Emerging Risks and Due Diligence

While a resurgent M&A market presents opportunities, it also introduces risks that require careful evaluation and consideration. The change in U.S. administration, a volatile global geopolitical environment, intensifying cybersecurity threats and the emergence of AI add to the complexity and breadth of due diligence needed in a rapidly changing landscape. The second Trump administration may bring changes in tax and regulatory policies as well as the prospect of new tariffs, which, if enacted, necessitate conducting sensitivity analyses of their impact on target businesses and forecasts.
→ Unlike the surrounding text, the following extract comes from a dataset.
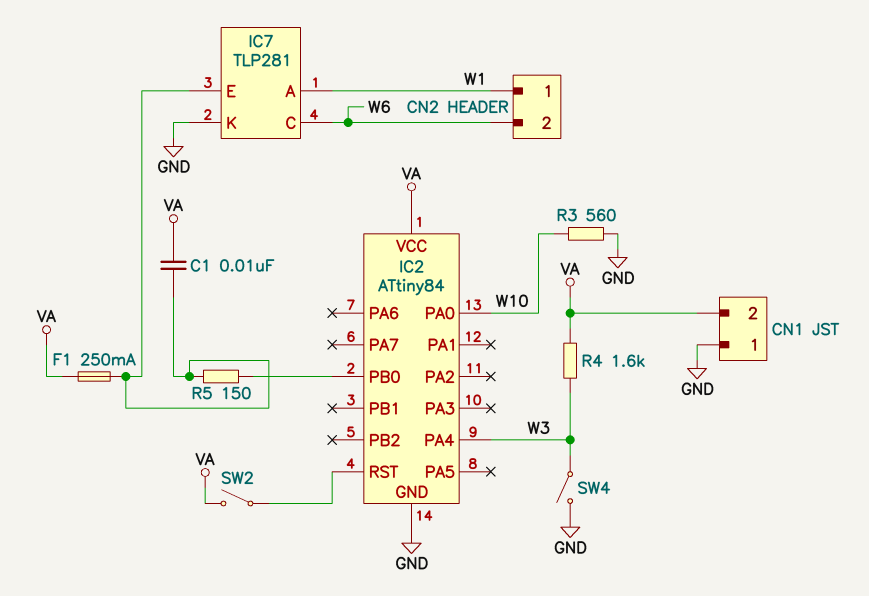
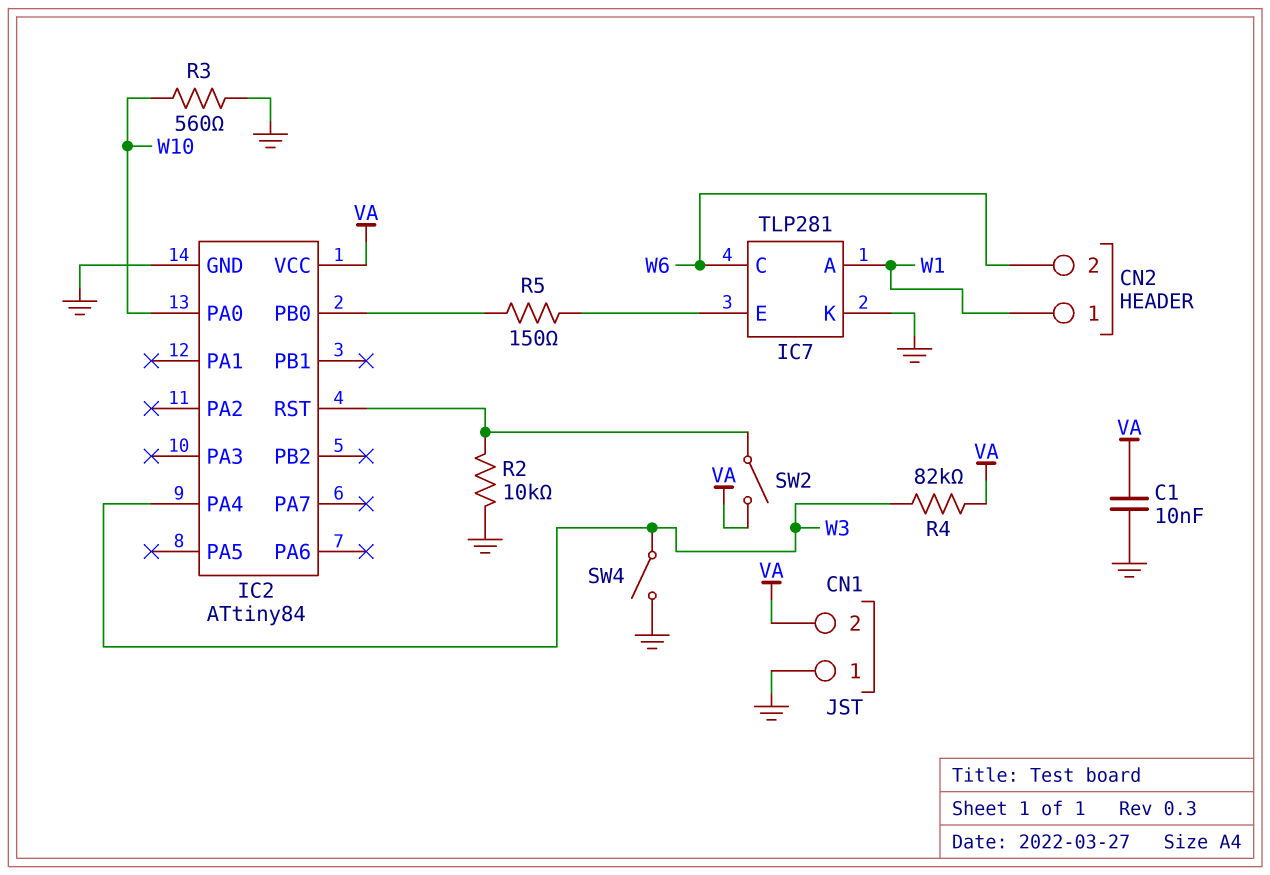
C1: 10nF (IC7/E, VA) -> 10nF (GND, VA)
F1: 250mA (IC7/E, VA) -> none
R2: none -> 10k (GND, IC2/RST)
R4: 1.6k (VA, W3) -> 82k (VA, W3)

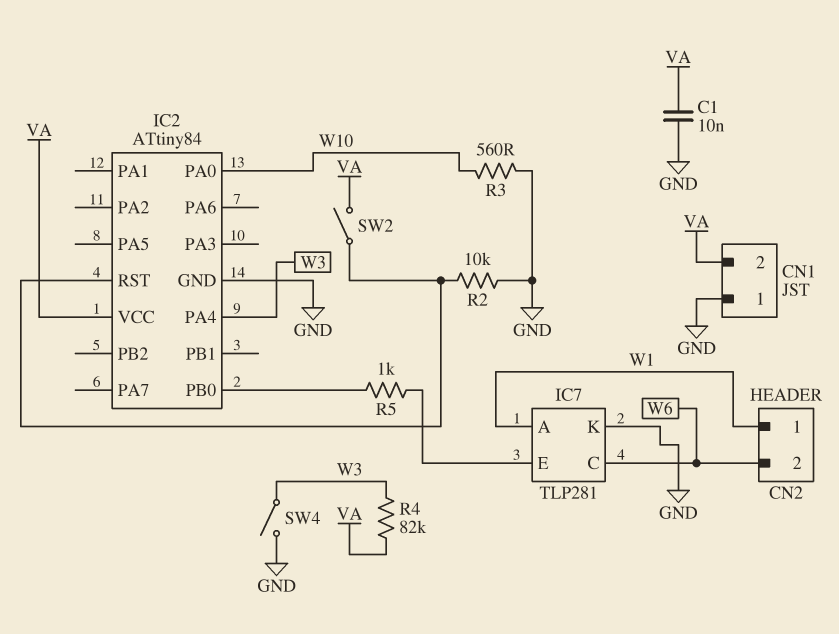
R5: 150 (IC2/PB0, IC7/E) -> 1k (IC2/PB0, IC7/E)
Transactions with any kind of cross-border element bring their own set of challenges, including the need to navigate local regulatory environments and geopolitical uncertainties. Having boots on the ground in key jurisdictions is essential to understanding and managing these complexities and ensuring that due diligence accounts for all relevant risks.

Cybersecurity continues to grow as a critical area of focus in deal due diligence. Buyers need to assess targets’ IT infrastructure and ensure there are no unresolved cyber incidents or vulnerabilities that could pose risks post-close. Additionally, understanding a target company’s ability to scale, integrate and securely use emerging technologies is increasingly essential.

In a competitive market, we can expect sellers to be more aggressive with pro forma adjustments to maximize valuations. Buyers need to carefully scrutinize such adjustments to ensure they are aligned with the target company’s actual performance.

Preparing for What’s Ahead

The M&A market is poised for a buoyant 2025. Success will favor those who are prepared. For buyers, this may mean initiating due diligence earlier and using those insights to make competitive well-informed bids. For sellers, it means presenting assets in a credible manner through comprehensive sell-side due diligence.

In a highly competitive, time-constrained environment, the role of due diligence is critical. From emerging cyber threats to changing tax and regulatory policies, the risk landscape continues to evolve. The coming year offers immense opportunities for dealmakers ready to act. With effective due diligence, buyers and sellers can confidently capitalize on this resurgent market and achieve successful outcomes.